After buying about 15 beetle colonies that first year, Coastal Rivers partnered with more land trusts to buy more beetles from their Pennsylvania beetle provider, Tree Savers, taking advantage of a discount for buying colonies in bulk.
“We’ve kind of snowballed now,” Weigel said. “There’s no guarantee that this is the magic bullet, but it’s seemed to have worked, so we have faith that it will.”
In addition to the beetles, deep freezes are the best antidote against hemlock woolly adelgid. A cold snap during the winter of 2023 provided Maine hemlock trees significant respite, according to Teerling, killing back 95 to 100 percent of adelgids in some places.
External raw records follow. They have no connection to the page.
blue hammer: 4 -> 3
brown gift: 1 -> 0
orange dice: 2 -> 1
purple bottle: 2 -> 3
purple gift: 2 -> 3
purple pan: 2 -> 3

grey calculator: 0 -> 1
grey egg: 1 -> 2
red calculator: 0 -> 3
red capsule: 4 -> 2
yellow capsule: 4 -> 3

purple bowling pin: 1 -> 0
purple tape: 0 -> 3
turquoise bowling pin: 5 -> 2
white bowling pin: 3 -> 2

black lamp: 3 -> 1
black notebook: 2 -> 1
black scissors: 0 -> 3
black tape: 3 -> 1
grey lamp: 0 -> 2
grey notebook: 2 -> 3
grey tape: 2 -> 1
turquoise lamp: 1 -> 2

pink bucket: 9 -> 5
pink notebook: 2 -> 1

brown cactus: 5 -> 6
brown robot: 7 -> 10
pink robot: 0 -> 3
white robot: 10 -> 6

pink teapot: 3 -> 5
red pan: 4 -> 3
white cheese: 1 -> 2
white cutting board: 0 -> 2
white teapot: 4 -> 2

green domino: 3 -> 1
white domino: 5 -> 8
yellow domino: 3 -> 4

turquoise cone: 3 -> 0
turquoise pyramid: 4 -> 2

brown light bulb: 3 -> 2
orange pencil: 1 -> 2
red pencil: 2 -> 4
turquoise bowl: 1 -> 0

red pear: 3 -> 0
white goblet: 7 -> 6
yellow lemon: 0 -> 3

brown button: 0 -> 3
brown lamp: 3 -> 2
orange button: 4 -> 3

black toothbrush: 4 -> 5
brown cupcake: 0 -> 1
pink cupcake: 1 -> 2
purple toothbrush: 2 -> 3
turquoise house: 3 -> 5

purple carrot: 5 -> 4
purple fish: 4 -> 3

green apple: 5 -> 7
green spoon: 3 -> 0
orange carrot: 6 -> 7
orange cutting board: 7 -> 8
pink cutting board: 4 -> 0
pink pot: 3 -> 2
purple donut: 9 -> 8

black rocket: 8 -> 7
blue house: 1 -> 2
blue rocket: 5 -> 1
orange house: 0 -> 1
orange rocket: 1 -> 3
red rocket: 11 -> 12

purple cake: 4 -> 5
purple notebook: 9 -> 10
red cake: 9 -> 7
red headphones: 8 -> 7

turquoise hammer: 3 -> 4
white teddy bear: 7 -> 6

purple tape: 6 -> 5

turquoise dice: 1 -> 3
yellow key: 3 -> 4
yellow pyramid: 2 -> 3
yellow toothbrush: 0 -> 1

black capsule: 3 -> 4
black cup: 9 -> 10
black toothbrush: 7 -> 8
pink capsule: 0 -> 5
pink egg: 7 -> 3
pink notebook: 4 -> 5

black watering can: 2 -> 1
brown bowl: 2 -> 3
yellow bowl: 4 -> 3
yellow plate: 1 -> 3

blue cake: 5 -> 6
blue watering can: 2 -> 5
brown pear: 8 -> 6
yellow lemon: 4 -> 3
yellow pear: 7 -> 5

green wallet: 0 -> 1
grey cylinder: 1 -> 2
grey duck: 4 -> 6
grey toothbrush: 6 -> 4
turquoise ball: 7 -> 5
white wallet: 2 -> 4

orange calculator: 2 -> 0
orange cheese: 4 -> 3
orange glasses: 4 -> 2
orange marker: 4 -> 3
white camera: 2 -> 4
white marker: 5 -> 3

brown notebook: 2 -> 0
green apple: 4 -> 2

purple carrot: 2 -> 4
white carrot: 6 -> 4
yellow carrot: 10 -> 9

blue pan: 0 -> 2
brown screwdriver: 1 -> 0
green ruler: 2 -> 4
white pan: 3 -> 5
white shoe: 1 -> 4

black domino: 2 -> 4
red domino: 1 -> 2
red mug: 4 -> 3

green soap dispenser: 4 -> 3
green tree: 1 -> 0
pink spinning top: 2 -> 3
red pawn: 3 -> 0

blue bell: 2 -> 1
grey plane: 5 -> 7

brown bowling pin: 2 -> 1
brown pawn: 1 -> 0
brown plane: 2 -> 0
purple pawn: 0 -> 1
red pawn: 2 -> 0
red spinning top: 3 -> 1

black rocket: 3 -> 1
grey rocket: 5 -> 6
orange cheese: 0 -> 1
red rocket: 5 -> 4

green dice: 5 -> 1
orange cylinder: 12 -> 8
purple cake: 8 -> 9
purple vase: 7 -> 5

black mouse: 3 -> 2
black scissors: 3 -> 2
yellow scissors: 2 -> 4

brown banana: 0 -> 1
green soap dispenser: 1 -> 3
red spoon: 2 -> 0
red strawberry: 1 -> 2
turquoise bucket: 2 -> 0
“Hemlock trees look a lot better recently because of two years of good growth without hemlock woolly adelgid,” Teerling said.
That doesn’t mean they’ll stay healthy. Maine winters have warmed 5 degrees Fahrenheit over the past century due to climate change. It is the fastest warming season.
Teerling knows that Maine will never fully eradicate hemlock woolly adelgid from its vast forests, but she is optimistic about the state’s ability to knock back its population and limit hemlock casualties as mid-Atlantic states have been able to do.
“Our hope is to get as much bio-control out there as possible, so that it will help keep the population a little bit lower, so that the trees may survive,” Teerling said.